On Wednesdays, I share posts, fables, songs, poems, quotations, TEDx Talks, cartoons, and books that have inspired and motivated me on my writing journey. I hope these posts will give writers, artists, and other creatives a mid-week boost.
One of my go-to books for inspiration is Don’t Sweat the Small Stuff by Richard Carlson. Here’s one of my favorite passages:
The back burner of your mind works in the same way as the back burner of a stove. While on low heat, the cooking process mixes, blends, and simmers the ingredients into a tasty meal. The way you prepared this meal was to throw the various ingredients into the pot, mix them up, and leave them alone. Often the less you interfere, the better the result.
In much the same way, we can solve many of life’s problems (serious and otherwise) if we feed the back burner of our mind with a list of problems, facts, and variables, and possible solutions. Just as when we make soup or a sauce, the thoughts and ideas we feed the back burner of our mind must be left alone to simmer properly.

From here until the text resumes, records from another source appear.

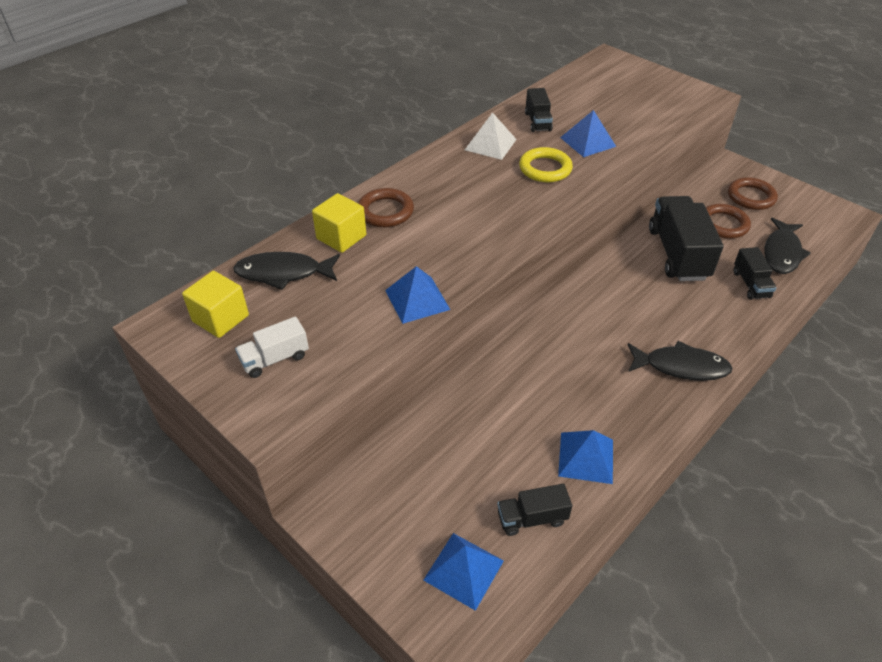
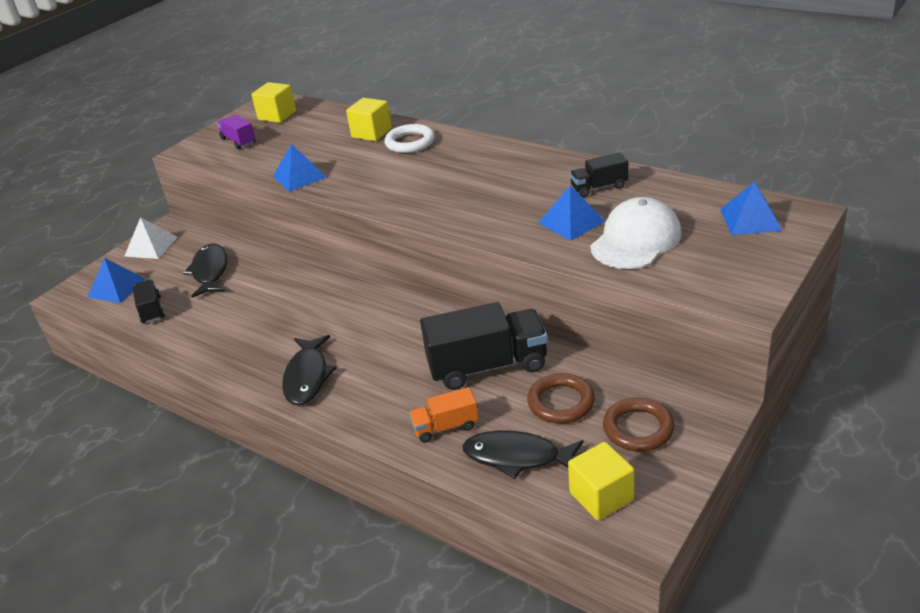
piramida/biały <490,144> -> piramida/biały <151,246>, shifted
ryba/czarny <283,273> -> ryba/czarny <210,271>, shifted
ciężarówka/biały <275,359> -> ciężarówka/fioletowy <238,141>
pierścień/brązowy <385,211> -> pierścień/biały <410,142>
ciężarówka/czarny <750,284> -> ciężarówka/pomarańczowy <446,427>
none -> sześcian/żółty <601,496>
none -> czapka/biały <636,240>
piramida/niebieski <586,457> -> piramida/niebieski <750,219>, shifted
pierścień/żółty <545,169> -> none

Whether you are struggling to solve a problem or can’t remember a person’s name, your back burner is always available to help you. It puts our quieter, softer, and sometimes most intelligent source of thinking to work for us on issues that we have no immediate answer for. The back burner is not a prescription for denial or procrastination. In other words, while you do wat to put your problems on your back burner, you don’t want to turn the burner off. Instead, you want to gently hold the problem in your mind without actively analyzing it. This simple technique will help you solve many problems and will greatly reduce the stress and effort in your life.